Na contramão dos prognósticos, o governo aposta em nova surpresa. Representantes do Ministério da Economia têm afirmado que o mercado financeiro vai errar novamente suas projeções para 2022, assim como ocorreu em 2020. A visão é de que os economistas estariam subestimando a recuperação do emprego. Adolfo Sachsida, secretário de Política Econômica, disse em entrevista coletiva no fim de novembro que, no ano passado, o mercado estava projetando uma queda superior a 6,5% do PIB. O Banco Mundial projetava baixa de 8,1%, e o FMI, de 9,1%. “A Secretária de Política Econômica projetou queda de 4,7% e, depois de muita gente nos criticar e dizer que estávamos errados, no fim do ano, o mercado convergiu para nossa estimativa”, afirmou. “O ano terminou com queda de 4,1%, mostrando o acerto da nossa projeção.”

Evaristo Sa/AFP

“Como é duro ser patrão no Brasil. Eu sei que o salário é pouco para quem recebe e muito para quem paga” Jair Bolsonaro Presidente da República.

As projeções mais positivas do governo se sustentam, principalmente, nos dados de investimento. De acordo com o Banco Central, os investimentos estrangeiros diretos na economia brasileira somaram US$ 45,788 bilhões nos dez primeiros meses deste ano, com alta de 33,3% na comparação com o mesmo período do ano passado (US$ 34,352 bilhões). Somente em outubro, porém, os investimentos somaram US$ 2,493 bilhões, o menor patamar desde junho deste ano (US$ 693 milhões)

ESTAGFLAÇÃO Embora o PIB esteja andando de lado, não existe consenso sobre um eventual cenário de estagflação (quando o PIB não cresce, há grande desemprego e inflação se mantém elevada). Para Fernando Honorato, diretor do Departamento de Pesquisas e Estudos Econômicos do Bradesco, o cenário é preocupante, mas não há estagflação porque há expectativa de recuo da inflação em 2022. “A economia entrou em recessão técnica, mas ainda há crescimento no consumo das famílias e no setor de serviços, que teve um desempenho morno”, afirmou.

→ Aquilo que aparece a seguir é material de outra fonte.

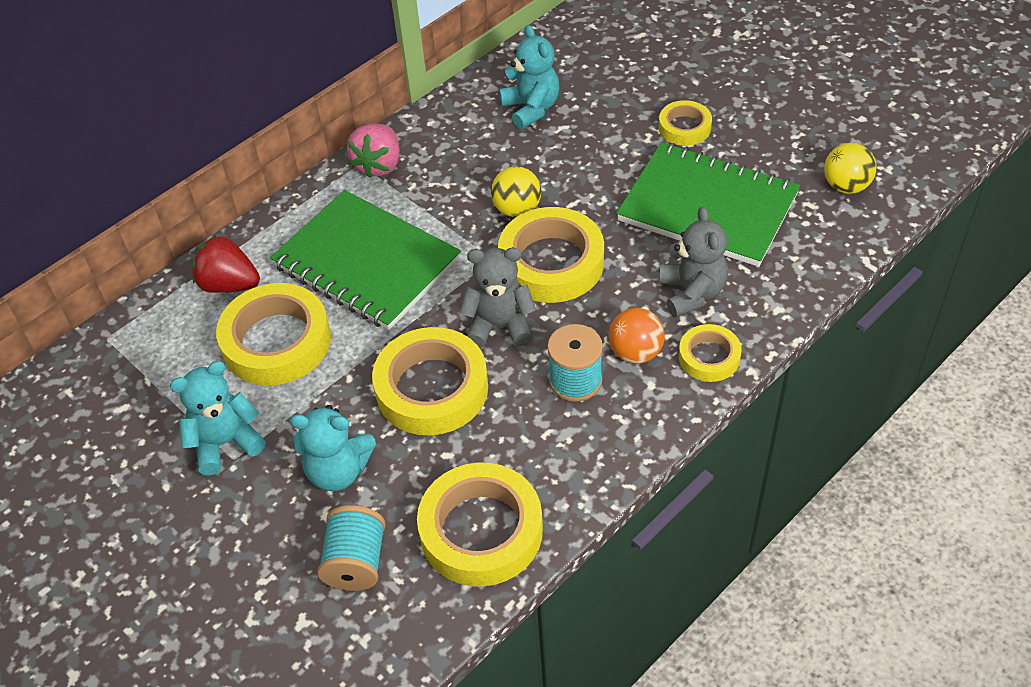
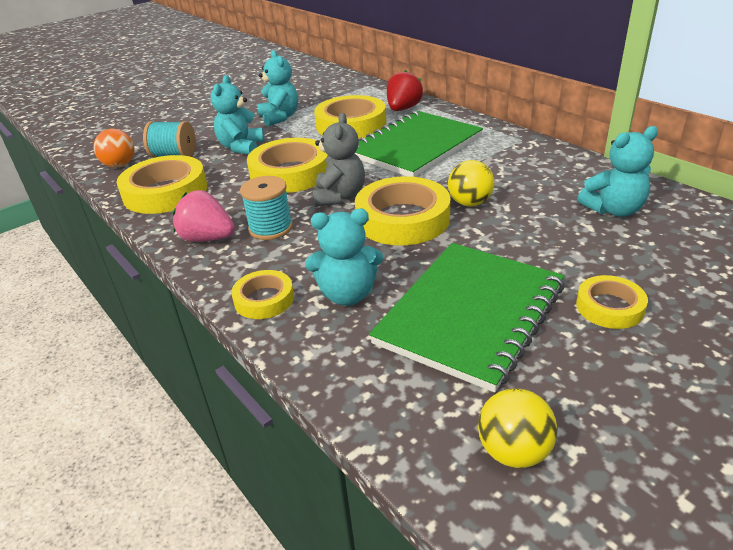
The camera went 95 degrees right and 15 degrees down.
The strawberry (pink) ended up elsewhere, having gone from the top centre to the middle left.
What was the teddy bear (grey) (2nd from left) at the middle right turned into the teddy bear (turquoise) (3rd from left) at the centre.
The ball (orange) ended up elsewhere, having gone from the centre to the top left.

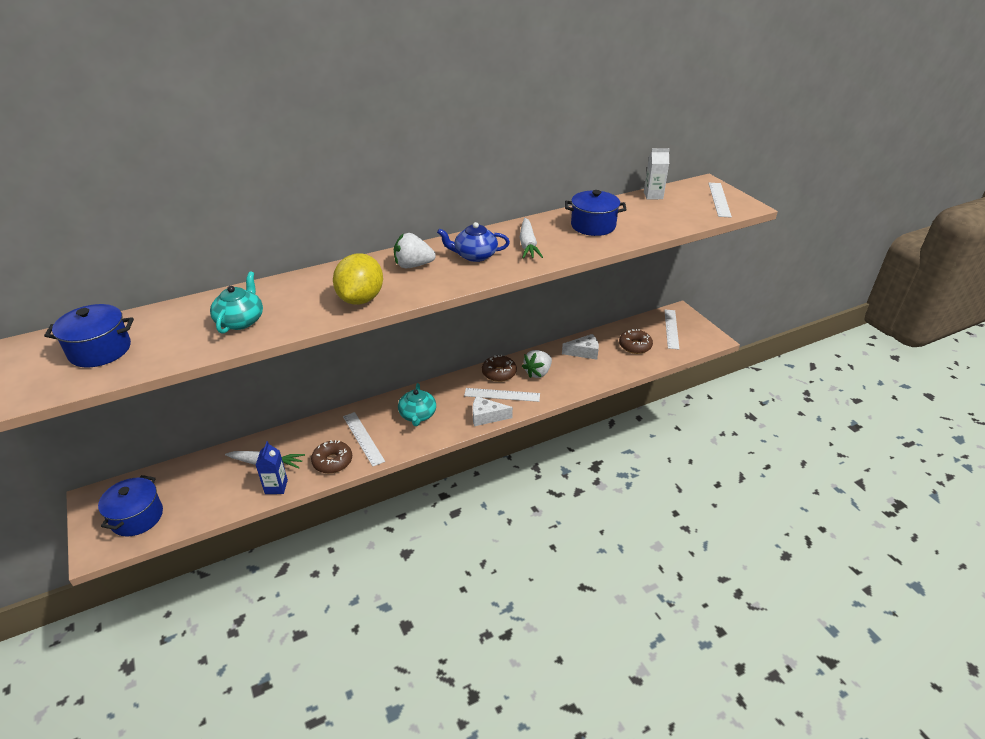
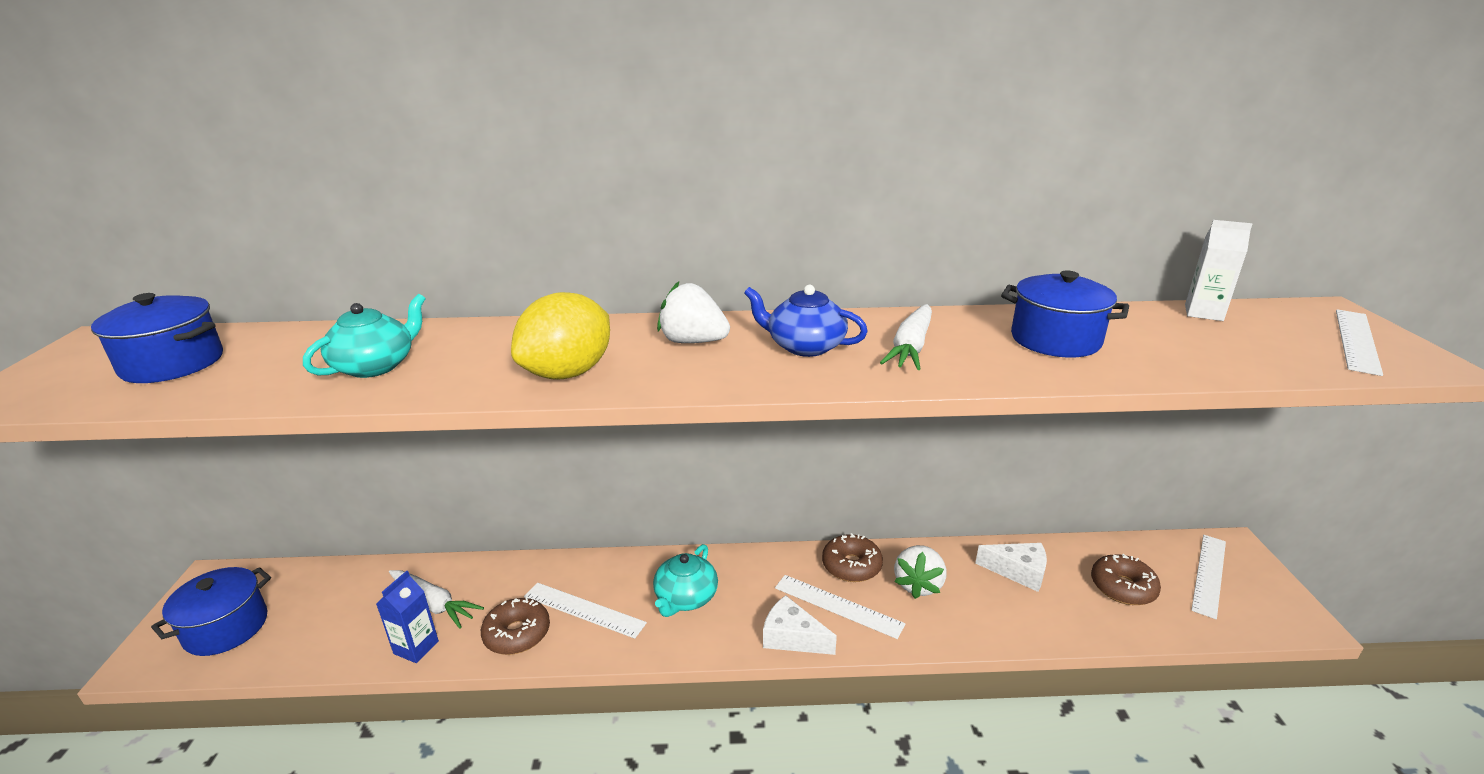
The camera went 25 degrees right and 10 degrees down.
The strawberry (white) (2nd from left) at the centre ended up facing another way, 45 degrees counterclockwise from before.
The ruler (white) (1st from left) at the centre ended up facing another way, 60 degrees counterclockwise from before.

Sergio Vale, economista-chefe da MB Associados, pensa diferente e já enxerga estagflação. Com a revisão da queda do PIB de -0,1% para -0,4%, a percepção é de uma leve recessão ou de uma economia estagnada, segundo ele. “Mas quando consideramos que a inflação deverá chegar a 10% no fim do ano, podemos dizer que o País passa por um processo claro de estagflação.” Com ou sem estagflação, o fato é que a economia está no atoleiro. E, muito além do que disse Bolsonaro, duro mesmo tem sido ser brasileiro neste momento.